The 700-strong product development team is focused on building offerings such as Wolt for Work, which companies can use for office deliveries or to offer meals as a perk; Wolt Drive, which handles last-mile deliveries; and Wolt+, a subscription service for customers with benefits such as free delivery and credits on orders they pickup themselves.
THE CHALLENGE
Adapting to meet the needs of every merchant
Wolt continuously refines its products to meet the unique needs of different countries, and to tap into new markets. It decided to use its platform as the blueprint to offer delivery services to merchants and chain restaurants.
“All operations were designed to optimize food delivery from local restaurants, but we want to be an attractive partner for chains with hundreds of branches and for merchants who have a much bigger product catalog than the average menu,” explained Sobit.
The product team knew they didn’t want the platform to become a bottleneck. They needed to adapt it to scale up exponentially — because large supermarkets have hundreds of thousands of products — and to cater for a new type of customer. This required revamping the storage model, and expanding the storage capabilities.
“Previously, if a restaurant was running a seasonal promotion like pumpkin spice drinks for fall, they’d get in touch with us and we’d manually update the menu after hours,” Sobit said. “If we onboarded one of the world’s leading fast-food chains and they were launching a fall menu, we’d have a huge team of staff manually updating thousands of menus overnight across different time zones.”
That’s not just complex, time-consuming, and a poor employee experience, it introduces the risk of manual error.

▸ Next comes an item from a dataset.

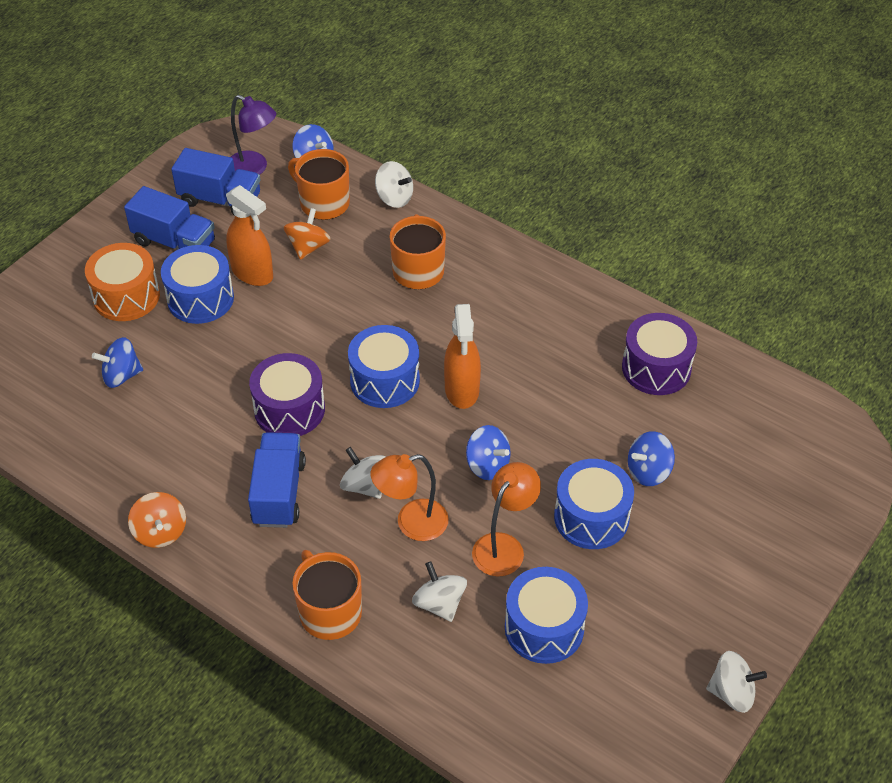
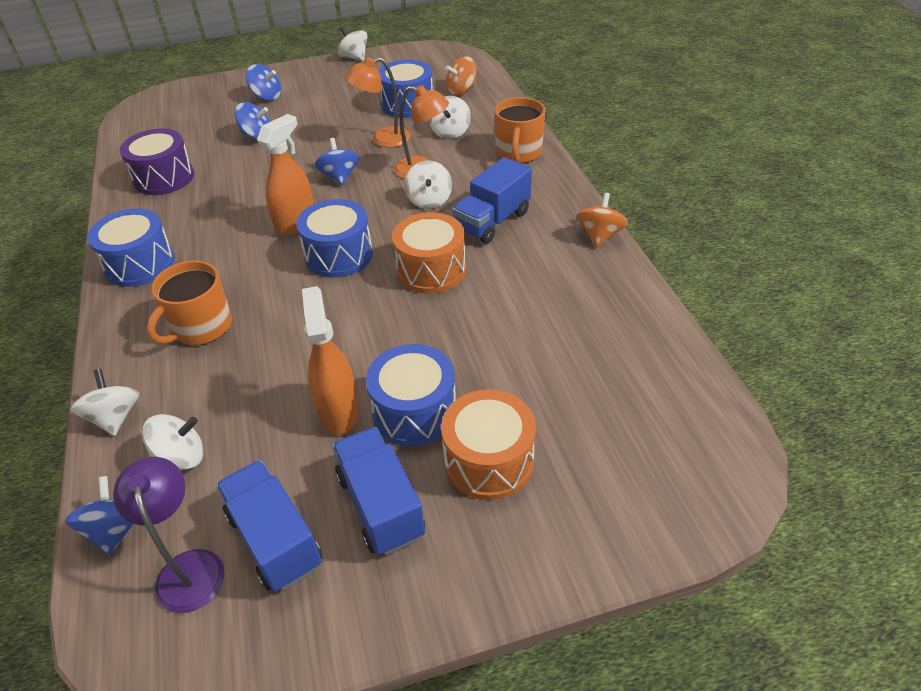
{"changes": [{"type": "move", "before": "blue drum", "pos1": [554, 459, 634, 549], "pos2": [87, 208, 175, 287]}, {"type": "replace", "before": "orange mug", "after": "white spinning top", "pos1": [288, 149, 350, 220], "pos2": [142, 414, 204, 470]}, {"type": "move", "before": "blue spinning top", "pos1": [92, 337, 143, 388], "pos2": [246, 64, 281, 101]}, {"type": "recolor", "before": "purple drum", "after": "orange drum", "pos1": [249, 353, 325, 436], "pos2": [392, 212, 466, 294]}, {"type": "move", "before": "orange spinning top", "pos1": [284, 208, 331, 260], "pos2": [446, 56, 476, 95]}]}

And for chains who regularly change the menu or run promotions, it simply isn’t fast or agile enough to keep up with their needs. Although the team designed a workaround allowing staff to export a selection of data in JSON format from one store and import it to others, they realized this wasn’t scalable.
“A total overhaul of the architecture would have been intrusive. We had to find the right balance between adapting to serve new markets and remaining operational,” recalled Sobit.